Вопросы суверенности всегда были центральными для политической географии, поскольку государство, основной объект изучения этой науки, традиционно понимается через суверенность. Так, нормативное понимание суверенитета как концепта, связывающего власть и общество легитимацией (внутренней и внешней) на определенной территории, уже содержит в себе политико-географический аспект. Данной проблематике посвящено множество работ, среди которых выделим ставшие классическими [Gott-man, 1973; Sack, 1986].
В современной политической географии, на наш взгляд, существует два доминирующих подхода к суверенности. В первом суверенитет реализовывается через обозначение и достижение го-
сударством своих интересов, причем преимущественно через его внешнюю политику, и в таком случае мы подразумеваем, что суверенитет является стабильной характеристикой государства [Bier-steker, Weber, 1996]. Во втором суверенность понимается как результат политических процессов, протекающих на определенной территории, и в таком случае мы имеем дело с динамическим (во временной и пространственной координатах) суверенитетом [Agnew, 2005]. Как мы видим, в первом подходе суверенитет выступает атрибутом государства, его непреложной характеристикой, в то время как во втором, наоборот, уже государство становится субъектом суверенности.
Первый подход, назовем его атрибутивным, опирается на вестфальское понимание суверенитета, при котором мир состоит из суверенных государств, полностью контролирующих свою территорию. Несмотря на то что, очевидно, такого никогда не было, последователи данного подхода продолжают считать полный суверенитет необходимым организующим принципом государства, естественным свойством политической власти. Государства, в таком случае, продолжают пониматься в духе социал-дарвинизма как автономные индивиды, отображающие в своем поведении некие монолитные внутренние интересы и выступающие в качестве объектов международных отношений, сражающихся за выживание друг с другом, что порождает жесткие дихотомии «внутри - снаружи» и «свои - чужие». Уровень их государственной состоятельности (успех в отстаивании этих интересов в данной схватке) в таком случае можно квантифицировать.
При втором подходе - субъектном - получается, что государство следует понимать не как источник власти, а как производное от суверенитета, от политических процессов, происходящих под именем данного государства на определенной территории, при которых власть и общество связываются внутренней и внешней легитимацией и формируют единую идентичность. Государства при таком подходе становятся одними из субъектов международных отношений, в систему которых они встраиваются через свою внешнюю политику. В таком случае суверенность перестает быть универсальной (а, следовательно, и измеряемой) мерой государственной состоятельности и становится специфичным конструктом,
реализующимся в разных формах и разными механизмами, в зависимости от исторического и географического контекста.
Если следовать второму подходу, можно выделить два ведущих территориальных основания формирования государственности: национальное строительство и угрозы безопасности.

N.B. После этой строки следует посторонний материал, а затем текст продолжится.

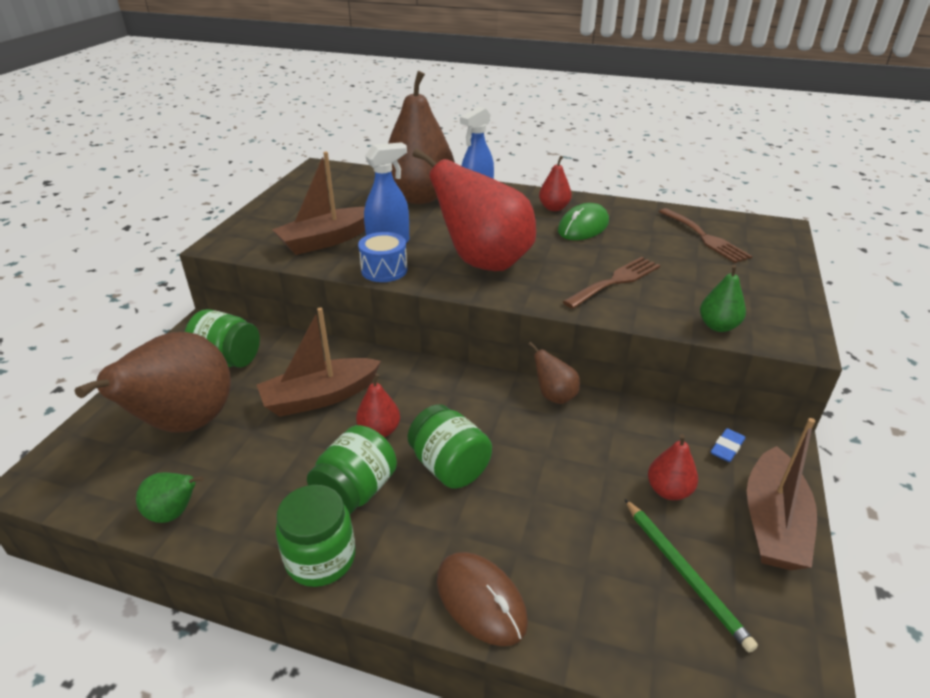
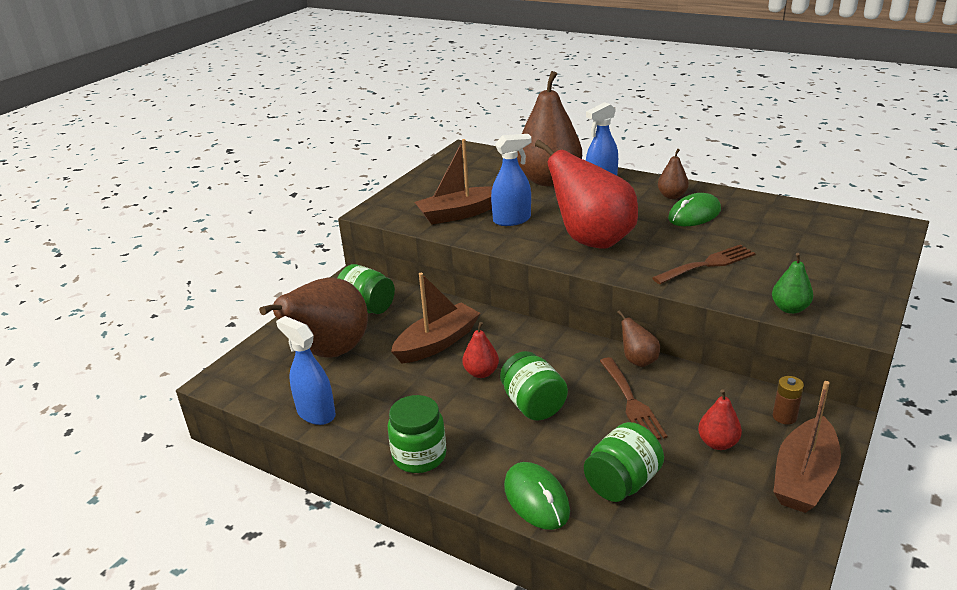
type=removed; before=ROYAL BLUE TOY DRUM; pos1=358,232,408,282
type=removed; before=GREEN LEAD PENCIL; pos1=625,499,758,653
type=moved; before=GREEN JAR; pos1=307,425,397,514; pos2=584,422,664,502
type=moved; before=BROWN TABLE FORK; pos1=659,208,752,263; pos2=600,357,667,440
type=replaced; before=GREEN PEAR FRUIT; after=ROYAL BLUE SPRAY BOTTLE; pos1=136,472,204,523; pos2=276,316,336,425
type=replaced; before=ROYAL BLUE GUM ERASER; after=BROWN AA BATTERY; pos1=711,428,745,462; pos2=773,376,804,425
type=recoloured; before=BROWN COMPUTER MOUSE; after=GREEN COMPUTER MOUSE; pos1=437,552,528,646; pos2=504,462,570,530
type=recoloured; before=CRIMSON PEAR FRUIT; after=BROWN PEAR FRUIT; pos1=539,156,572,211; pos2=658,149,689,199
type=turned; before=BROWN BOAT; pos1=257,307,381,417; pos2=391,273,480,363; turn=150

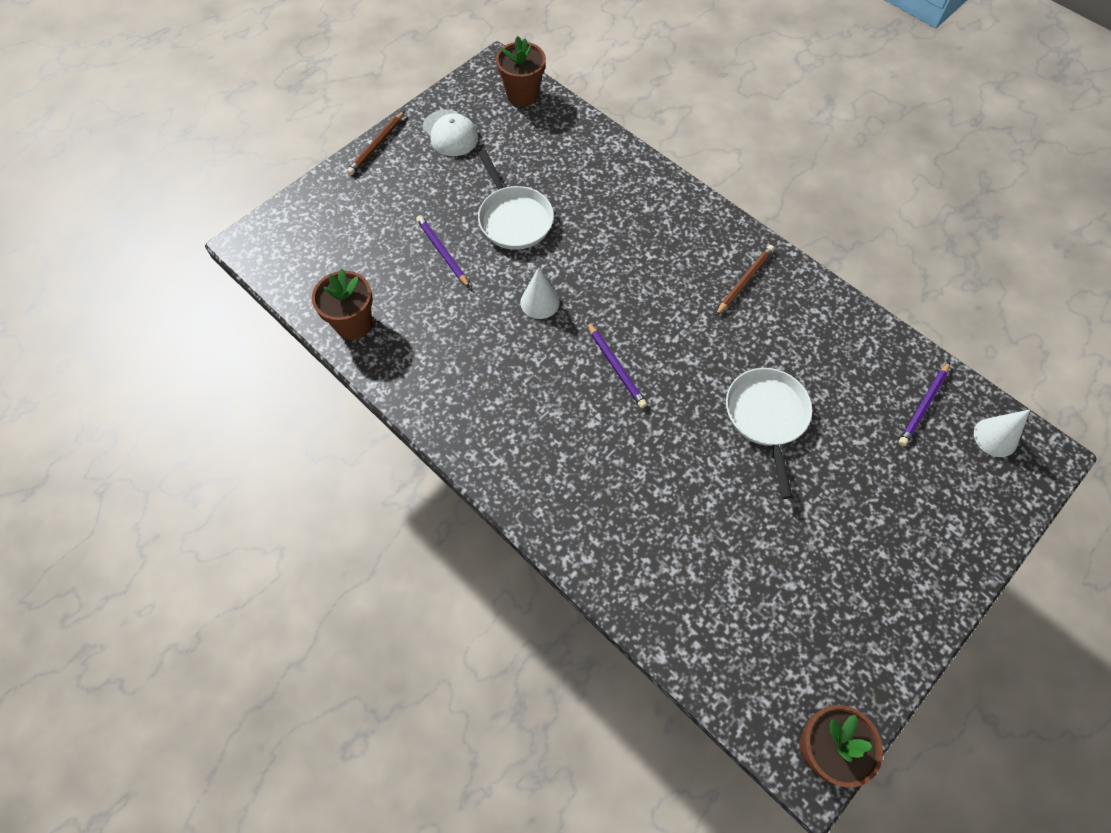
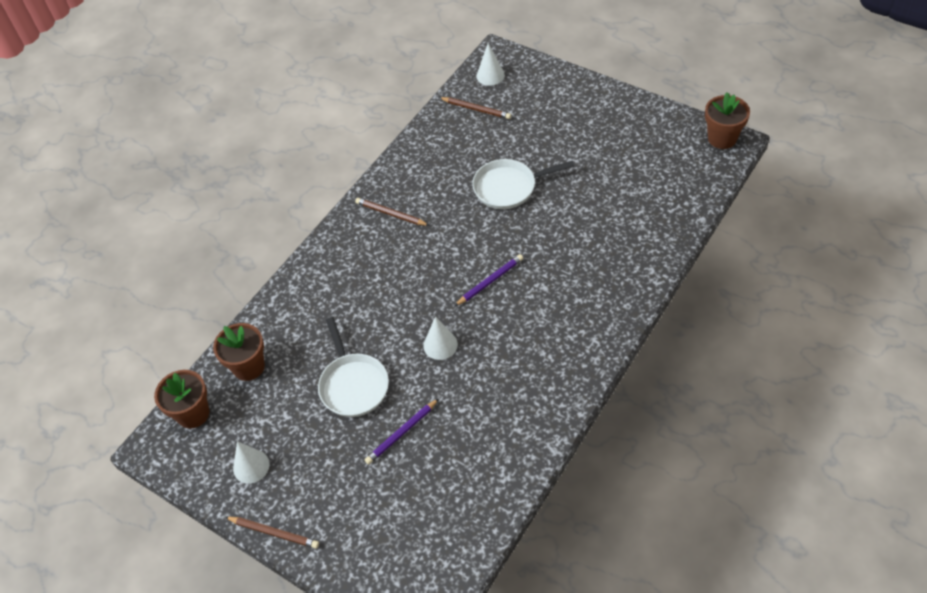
type=moved; before=BROWN POTTED PLANT; pos1=312,269,373,340; pos2=213,323,265,381
type=replaced; before=PURE WHITE PEAKED CAP; after=PURE WHITE CONE SHAPE; pos1=422,109,478,156; pos2=233,441,270,483
type=recoloured; before=VIOLET LEAD PENCIL; after=BROWN LEAD PENCIL; pos1=898,362,950,446; pos2=439,97,511,119
type=turned; before=PURE WHITE FRYING PAN; pos1=478,150,554,250; pos2=318,317,389,417; turn=105

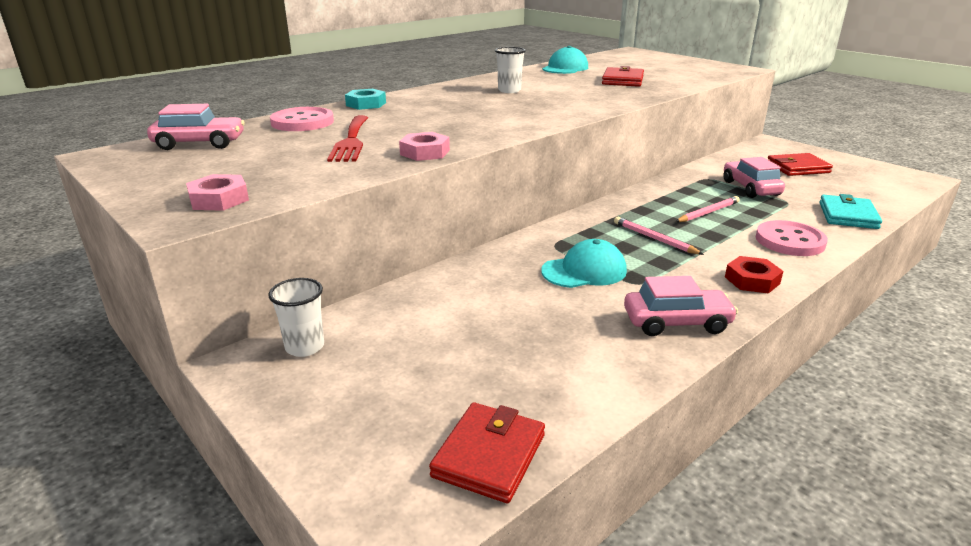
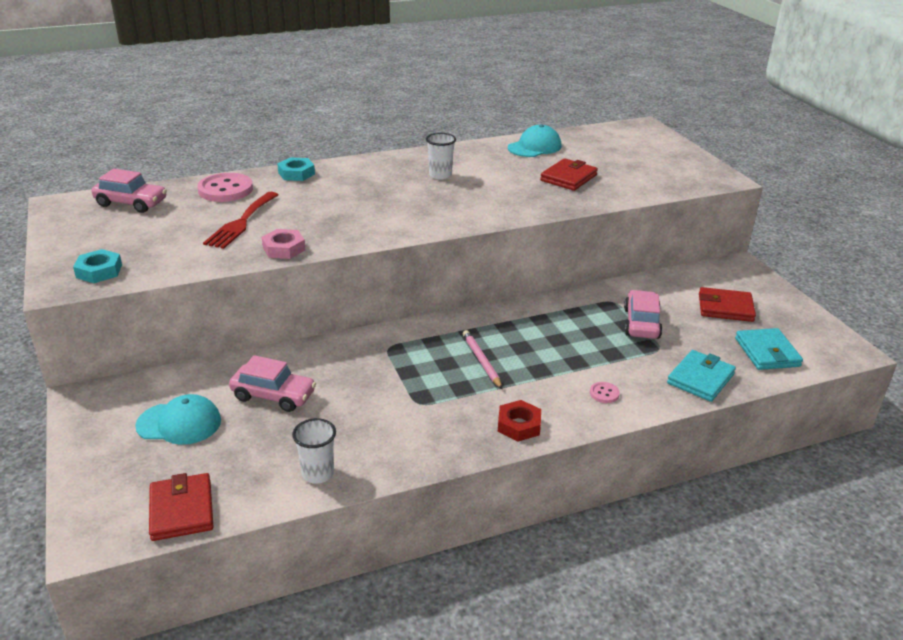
type=removed; before=ROSY LEAD PENCIL; pos1=675,196,740,222
type=added; after=TURQUOISE CARD WALLET; pos2=735,328,803,370
type=moved; before=PURE WHITE BEAKER; pos1=268,278,324,357; pos2=292,418,336,484
type=moved; before=TURQUOISE PEAKED CAP; pos1=541,239,627,288; pos2=135,394,221,445
type=moved; before=ROSY TOY CAR; pos1=624,276,738,336; pos2=229,355,316,412
type=recoloured; before=ROSY HEXAGON NUT; after=TURQUOISE HEXAGON NUT; pos1=186,174,249,211; pos2=73,249,122,283
type=turned; before=CRIMSON CARD WALLET; pos1=429,403,545,503; pos2=149,473,213,541; turn=-60
type=resized; before=ROSY SEWING BUTTON; pos1=755,220,828,256; pos2=590,382,620,403; scale=0.46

Если мы опираемся на принцип производности государства от суверенитета, это означает, что источником суверенитета является исключительно население страны. Однако в теории народного суверенитета возникает противоречие: с одной стороны, население представляет собой дополитическое сообщество, только формирующее будущие политические институты, необходимые для суверенитета, а с другой - оно же является территориальным сообществом в границах уже существующего образования. Как у государства возникает территориальность до появления политических институтов? Очевидно, что территориальностью обладают не только политические, но и естественные культурные сообщества. Процесс национального строительства позволяет связать территориально обособленную культурную общность с формирующимися политическими институтами, что позволяет населению выступить источником легитимности будущего государства [Yack, 2001].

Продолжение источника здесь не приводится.